Final Mission of U.S. Army helicopter AH-1G tail number 67-15667

This aircraft from D Troop, 3/4 Cavalry, 25th Infantry Division “Centaurs” was on a visual reconnaissance mission. At approximately 0630 hours the light scout team, consisting of AH-1G (67-15669) and an observation helicopter, departed Cu Chi base camp on their visual reconnaissance mission. The team proceeded west to Fire Support Base Jackson located at XT 425168. As they passed south of FSB Jackson, the AH-1G commander observed some small fires southwest of their location. The AH-1G aircraft commander instructed his observation helicopter pilot to continue in a westerly direction while he proceeded to determine the significance of the small fires. At this time, the AH-1G was at approximately 600 feet. He turned toward the southwest and proceeded toward the area which contained the fires. As he arrived over the area, he made a non-firing dive to approximately 300 feet. During the dive he started a left hand turn to bring him back to the area his observation helicopter had moved. It is assumed he had ascertained that the fires were of no tactical value and was going to rejoin his wingman. As he started his turn back to the north, witnesses describe an explosion and what appeared to be the observation helicopter falling away to the west. This object was, in fact, the main rotor head and rotor blades which separated from the aircraft.
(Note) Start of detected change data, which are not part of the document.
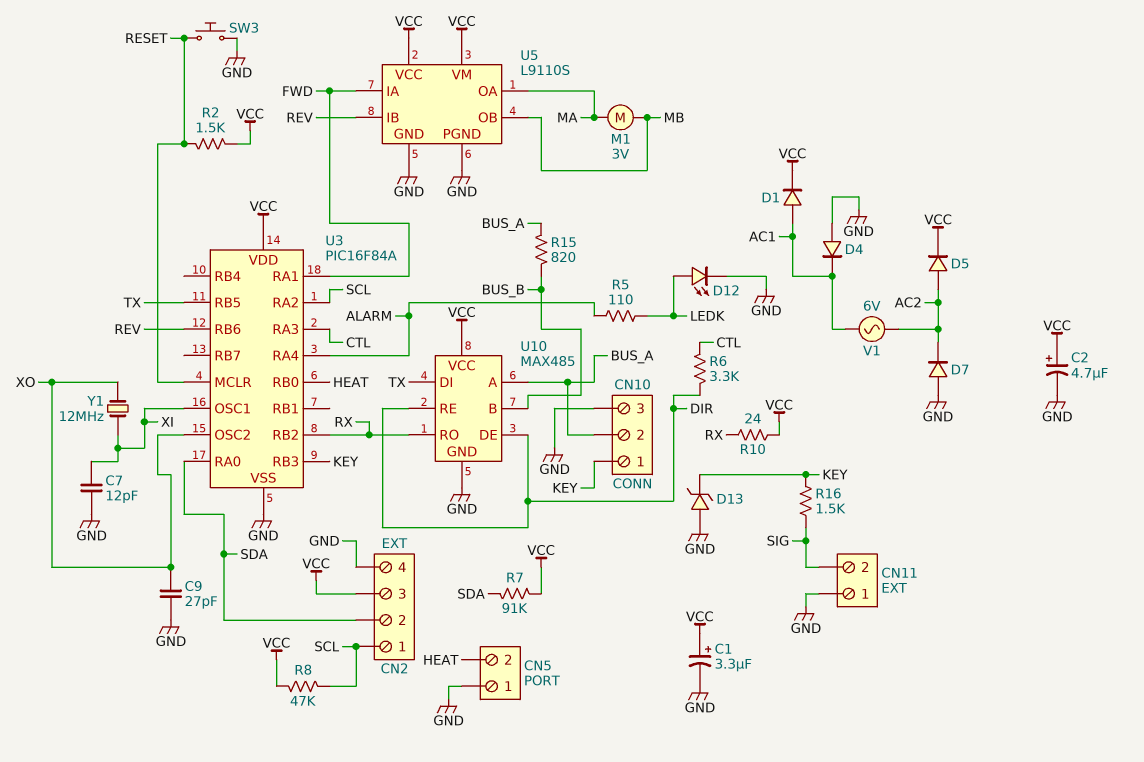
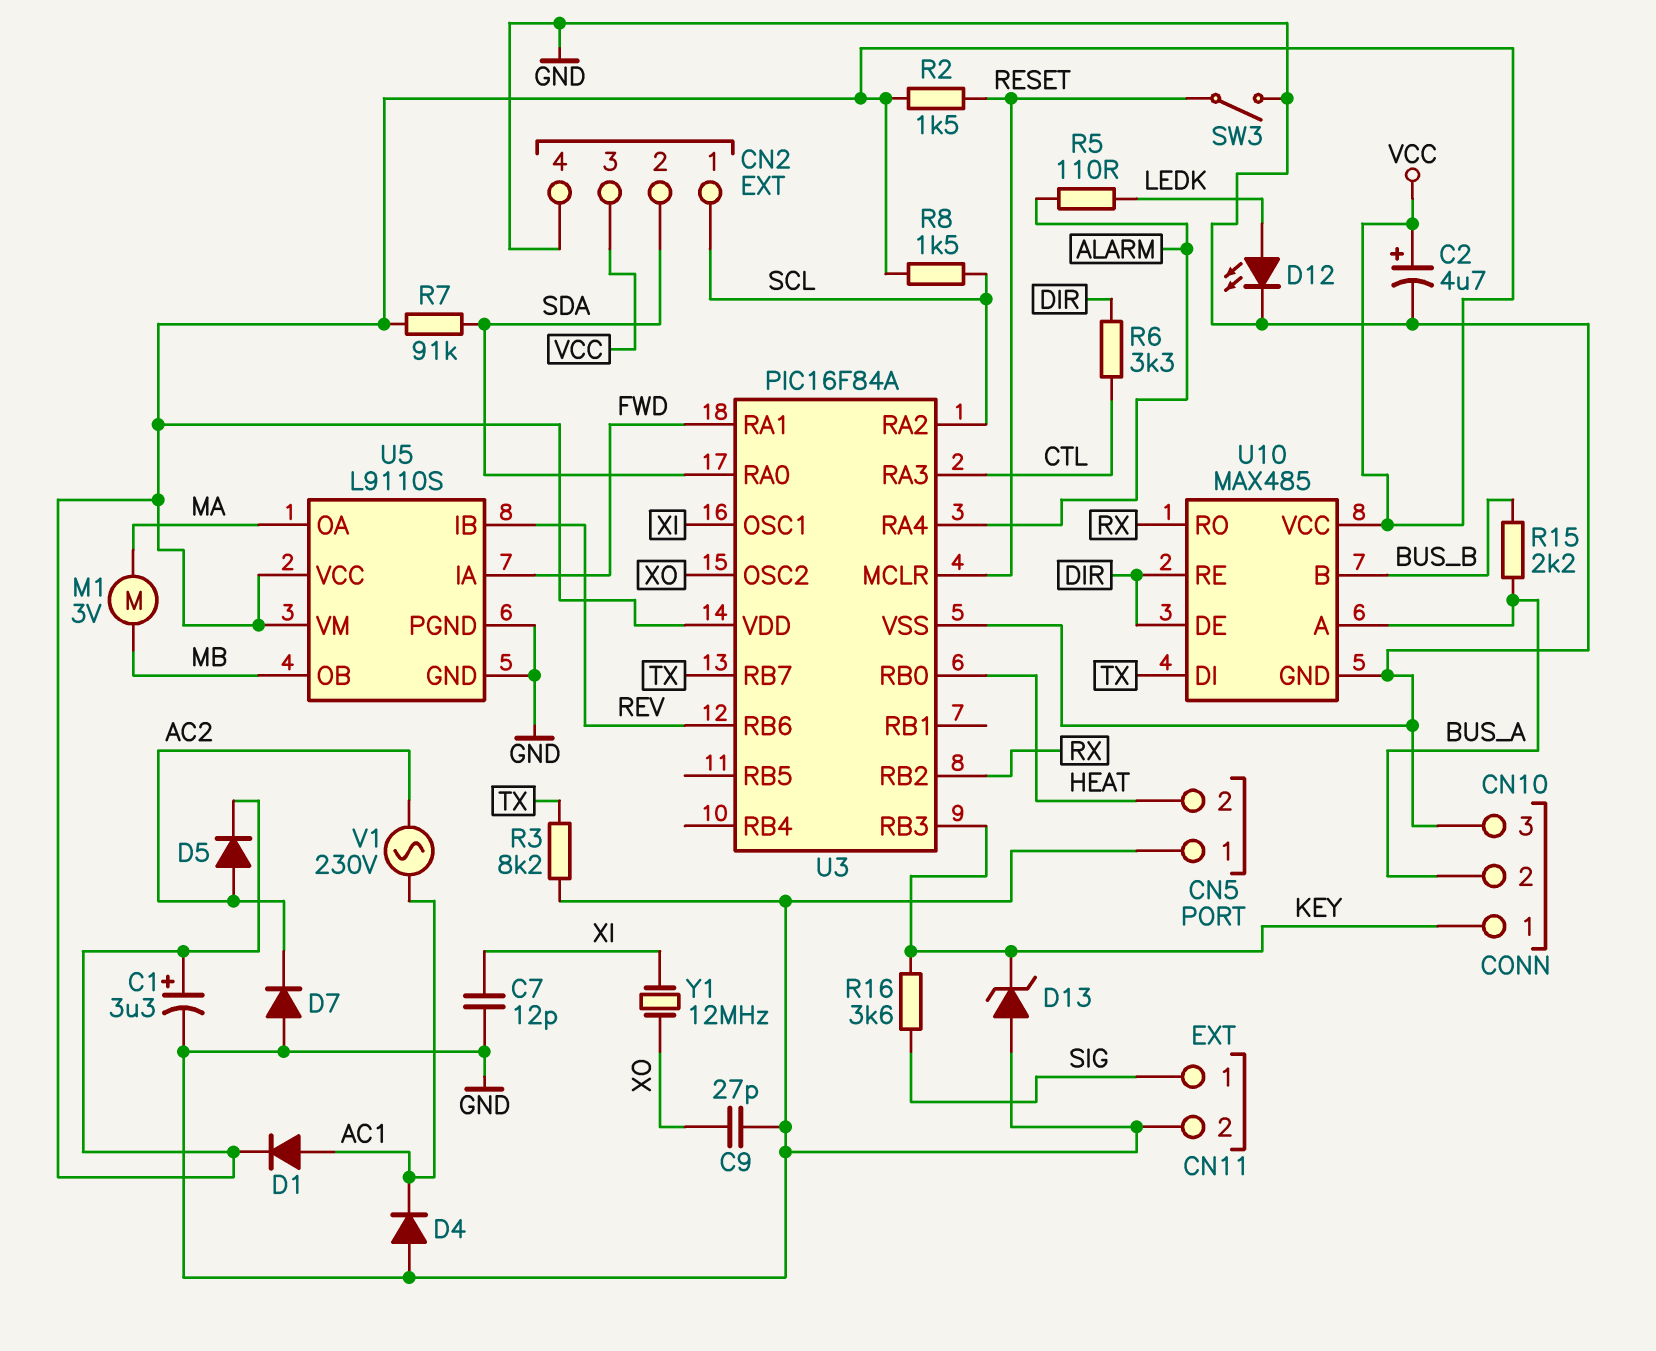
CN11 pin 1: GND -> SIG
CN11 pin 2: SIG -> GND
R3: none -> 8.2k (GND, TX)
R8: 47k (SCL, VCC) -> 1.5k (SCL, VCC)
R10: 24 (RX, VCC) -> none
R15: 820 (BUS_A, BUS_B) -> 2.2k (BUS_A, BUS_B)
R16: 1.5k (KEY, SIG) -> 3.6k (KEY, SIG)
SW3: button (GND, RESET) -> switch (GND, RESET)
U3 pin RB5: TX -> none
U3 pin RB7: none -> TX
V1: AC 6V (AC1, AC2) -> AC 230V (AC1, AC2)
Immediately prior to this event, the tail rotor separated from the aircraft causing the nose to pitch sharply downward and to the right from the loss of anti-torque control and center of gravity. At the instant the tail rotor separated from the aircraft, it is suspected the pilot over compensated for the aircraft yaw and loss of center of gravity with a violent cyclic maneuver. This violent maneuver induced severe mast bumping, which, in turn, caused the main rotor head to separate from the mast. It is also possible that the pilot immediately reduced collective when the tail rotor failure occurred, causing the rotor head to lose its load forces. This, in turn would induce severe mast bumping and loss of the rotor head. As a consequence of the loss of the rotor head, the aircraft plummeted to the ground where its fuel and ordinance caused an explosion and fire which destroyed the aircraft. Both crew members, CAPT Robert A. Clements and WO1 Alexander C. Brown, suffered fatal injuries in the crash.